14 “You are the light of the world. A city built on a hill cannot be hid. 15 People do not light a lamp and put it under the bushel basket; rather, they put it on the lampstand, and it gives light to all in the house. 16 In the same way, let your light shine before others, so that they may see your good works and give glory to your Father in heaven.
17 “Do not think that I have come to abolish the Law or the Prophets; I have come not to abolish but to fulfill. 18 For truly I tell you, until heaven and earth pass away, not one letter, not one stroke of a letter, will pass from the law until all is accomplished. 19 Therefore, whoever breaks one of the least of these commandments and teaches others to do the same will be called least in the kingdom of heaven, but whoever does them and teaches them will be called great in the kingdom of heaven. 20 For I tell you, unless your righteousness exceeds that of the scribes and Pharisees, you will never enter the kingdom of heaven.

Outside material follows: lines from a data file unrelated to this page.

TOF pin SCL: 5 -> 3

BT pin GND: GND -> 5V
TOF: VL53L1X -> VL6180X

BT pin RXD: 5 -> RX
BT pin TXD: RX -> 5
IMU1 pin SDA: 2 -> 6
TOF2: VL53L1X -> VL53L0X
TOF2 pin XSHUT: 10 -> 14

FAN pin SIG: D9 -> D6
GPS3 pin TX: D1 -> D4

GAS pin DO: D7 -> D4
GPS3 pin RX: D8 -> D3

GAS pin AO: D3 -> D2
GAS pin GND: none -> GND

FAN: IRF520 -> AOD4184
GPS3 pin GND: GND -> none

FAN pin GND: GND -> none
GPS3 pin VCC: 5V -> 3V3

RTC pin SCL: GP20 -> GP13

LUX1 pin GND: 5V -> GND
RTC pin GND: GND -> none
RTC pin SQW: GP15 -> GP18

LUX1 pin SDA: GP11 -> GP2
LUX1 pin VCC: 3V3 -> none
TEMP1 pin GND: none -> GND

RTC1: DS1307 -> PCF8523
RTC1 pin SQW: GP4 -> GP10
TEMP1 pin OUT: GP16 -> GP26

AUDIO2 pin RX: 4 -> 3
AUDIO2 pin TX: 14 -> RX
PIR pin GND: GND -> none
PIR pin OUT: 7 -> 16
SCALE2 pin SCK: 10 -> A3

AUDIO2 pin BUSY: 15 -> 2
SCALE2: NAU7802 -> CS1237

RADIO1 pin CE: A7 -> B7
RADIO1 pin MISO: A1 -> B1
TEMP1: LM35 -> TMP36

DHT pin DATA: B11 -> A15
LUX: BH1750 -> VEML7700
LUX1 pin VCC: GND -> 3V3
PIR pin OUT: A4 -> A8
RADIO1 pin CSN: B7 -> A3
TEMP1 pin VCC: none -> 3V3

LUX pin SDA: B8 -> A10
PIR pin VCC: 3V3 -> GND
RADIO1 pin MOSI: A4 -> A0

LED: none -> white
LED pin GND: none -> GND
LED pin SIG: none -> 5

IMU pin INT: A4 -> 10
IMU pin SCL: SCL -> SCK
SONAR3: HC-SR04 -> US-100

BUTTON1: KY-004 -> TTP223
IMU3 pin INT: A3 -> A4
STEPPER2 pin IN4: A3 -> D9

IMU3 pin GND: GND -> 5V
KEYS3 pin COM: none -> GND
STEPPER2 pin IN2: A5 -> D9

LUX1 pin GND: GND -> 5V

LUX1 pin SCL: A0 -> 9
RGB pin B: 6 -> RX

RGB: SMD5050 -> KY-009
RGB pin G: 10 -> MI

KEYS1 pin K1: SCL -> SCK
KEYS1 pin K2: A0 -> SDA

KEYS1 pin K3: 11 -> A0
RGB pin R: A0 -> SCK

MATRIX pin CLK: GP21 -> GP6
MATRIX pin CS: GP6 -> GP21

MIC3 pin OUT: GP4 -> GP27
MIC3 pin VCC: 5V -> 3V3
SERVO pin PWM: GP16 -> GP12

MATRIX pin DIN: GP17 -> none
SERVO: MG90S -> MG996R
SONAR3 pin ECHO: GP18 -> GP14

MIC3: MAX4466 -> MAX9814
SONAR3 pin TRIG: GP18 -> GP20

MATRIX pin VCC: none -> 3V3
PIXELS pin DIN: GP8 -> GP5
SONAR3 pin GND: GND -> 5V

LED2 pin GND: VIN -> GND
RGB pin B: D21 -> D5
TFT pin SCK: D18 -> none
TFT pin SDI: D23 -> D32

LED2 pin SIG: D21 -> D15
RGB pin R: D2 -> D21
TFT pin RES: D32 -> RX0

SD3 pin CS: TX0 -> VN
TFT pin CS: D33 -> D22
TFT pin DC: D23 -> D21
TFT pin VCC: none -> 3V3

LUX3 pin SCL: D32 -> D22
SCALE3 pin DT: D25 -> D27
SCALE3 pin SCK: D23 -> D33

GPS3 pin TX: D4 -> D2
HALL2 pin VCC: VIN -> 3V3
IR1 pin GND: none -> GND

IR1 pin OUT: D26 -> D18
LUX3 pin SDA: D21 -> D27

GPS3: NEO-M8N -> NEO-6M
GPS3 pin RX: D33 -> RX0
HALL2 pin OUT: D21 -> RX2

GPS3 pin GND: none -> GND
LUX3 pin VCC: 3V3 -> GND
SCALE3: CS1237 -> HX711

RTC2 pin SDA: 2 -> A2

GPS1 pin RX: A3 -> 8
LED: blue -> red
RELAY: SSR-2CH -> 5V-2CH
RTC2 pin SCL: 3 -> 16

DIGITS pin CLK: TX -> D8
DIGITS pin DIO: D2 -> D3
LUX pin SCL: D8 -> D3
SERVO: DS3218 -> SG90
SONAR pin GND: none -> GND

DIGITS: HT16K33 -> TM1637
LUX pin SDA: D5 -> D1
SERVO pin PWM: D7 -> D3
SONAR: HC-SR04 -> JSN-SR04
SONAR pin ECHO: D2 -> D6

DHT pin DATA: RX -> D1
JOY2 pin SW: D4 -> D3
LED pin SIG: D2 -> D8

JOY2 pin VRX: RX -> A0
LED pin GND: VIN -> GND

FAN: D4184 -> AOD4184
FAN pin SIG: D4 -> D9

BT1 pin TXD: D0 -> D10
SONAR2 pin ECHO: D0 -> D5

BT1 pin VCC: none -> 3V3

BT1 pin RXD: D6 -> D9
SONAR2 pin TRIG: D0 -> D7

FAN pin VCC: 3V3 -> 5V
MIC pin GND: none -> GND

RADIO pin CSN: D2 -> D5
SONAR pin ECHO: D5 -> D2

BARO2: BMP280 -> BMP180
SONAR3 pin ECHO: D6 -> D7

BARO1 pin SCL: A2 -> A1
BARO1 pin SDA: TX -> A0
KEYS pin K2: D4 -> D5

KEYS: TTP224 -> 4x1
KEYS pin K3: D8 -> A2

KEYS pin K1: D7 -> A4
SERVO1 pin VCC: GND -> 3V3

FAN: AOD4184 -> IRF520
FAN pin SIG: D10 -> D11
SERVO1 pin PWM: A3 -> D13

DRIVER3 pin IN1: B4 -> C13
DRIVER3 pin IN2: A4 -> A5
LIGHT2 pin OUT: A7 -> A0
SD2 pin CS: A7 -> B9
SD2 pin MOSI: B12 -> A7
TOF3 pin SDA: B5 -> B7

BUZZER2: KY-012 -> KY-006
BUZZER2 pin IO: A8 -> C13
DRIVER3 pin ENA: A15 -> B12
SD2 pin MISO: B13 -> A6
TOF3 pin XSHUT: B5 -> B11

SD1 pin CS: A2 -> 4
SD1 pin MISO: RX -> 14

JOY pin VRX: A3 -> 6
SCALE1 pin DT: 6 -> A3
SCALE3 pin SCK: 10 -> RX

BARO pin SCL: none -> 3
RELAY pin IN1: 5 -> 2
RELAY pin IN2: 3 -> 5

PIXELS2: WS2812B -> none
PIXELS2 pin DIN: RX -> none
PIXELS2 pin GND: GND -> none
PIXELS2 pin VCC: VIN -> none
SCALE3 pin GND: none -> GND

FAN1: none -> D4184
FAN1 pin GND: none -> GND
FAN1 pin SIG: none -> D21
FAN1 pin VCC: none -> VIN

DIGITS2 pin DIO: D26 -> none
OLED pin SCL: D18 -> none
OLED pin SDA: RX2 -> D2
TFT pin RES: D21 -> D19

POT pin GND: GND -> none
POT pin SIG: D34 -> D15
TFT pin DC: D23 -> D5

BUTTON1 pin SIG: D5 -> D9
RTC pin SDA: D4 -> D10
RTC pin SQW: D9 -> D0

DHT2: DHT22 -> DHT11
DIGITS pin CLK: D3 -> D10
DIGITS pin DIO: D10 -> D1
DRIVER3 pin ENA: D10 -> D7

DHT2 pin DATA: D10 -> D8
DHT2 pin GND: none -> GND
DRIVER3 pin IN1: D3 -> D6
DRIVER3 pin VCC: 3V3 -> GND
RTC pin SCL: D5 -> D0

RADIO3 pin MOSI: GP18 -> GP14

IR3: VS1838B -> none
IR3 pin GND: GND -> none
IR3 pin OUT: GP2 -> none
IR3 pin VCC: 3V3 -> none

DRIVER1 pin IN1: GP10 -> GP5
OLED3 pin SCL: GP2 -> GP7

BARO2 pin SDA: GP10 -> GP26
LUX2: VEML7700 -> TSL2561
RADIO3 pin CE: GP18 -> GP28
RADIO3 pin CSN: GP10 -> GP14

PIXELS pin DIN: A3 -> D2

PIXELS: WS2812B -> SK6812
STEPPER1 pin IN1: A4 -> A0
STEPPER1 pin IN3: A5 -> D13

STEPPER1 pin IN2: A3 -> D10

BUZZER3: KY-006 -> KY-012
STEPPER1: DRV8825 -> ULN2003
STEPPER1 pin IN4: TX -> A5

Let us pray. O Lord, uphold me that I might uplift thee. Amen
Our congregation has a pattern. Whenever we build, there is a preaching series called the architectural sermons. A series of sermons about the theology of the space itself. The first batch took place in 1983. The congregation had moved from a local community center into this room and Founding Pastor Roxana Atwood preached a sermon called God’s House. She went to great lengths to remind people that this was not God’s house at all, but a place that directed people’s eyes to God’s house. To see God’s house, you had to look out those windows, windows built for that very purpose, to the trees and skies. To birds and leaves, to snowflakes in winter and buds in spring. God’s house, she said, is Afghanistan and Latin America. God’s house is astronauts and the sun and the moon, the end of time and the darkness of the universe. There is God’s house – a house not made with hands. She preached this before the red glow of Chik-fil-a or 40 years of red hot headlines from Afghanistan and Latin America, but it remains just as true.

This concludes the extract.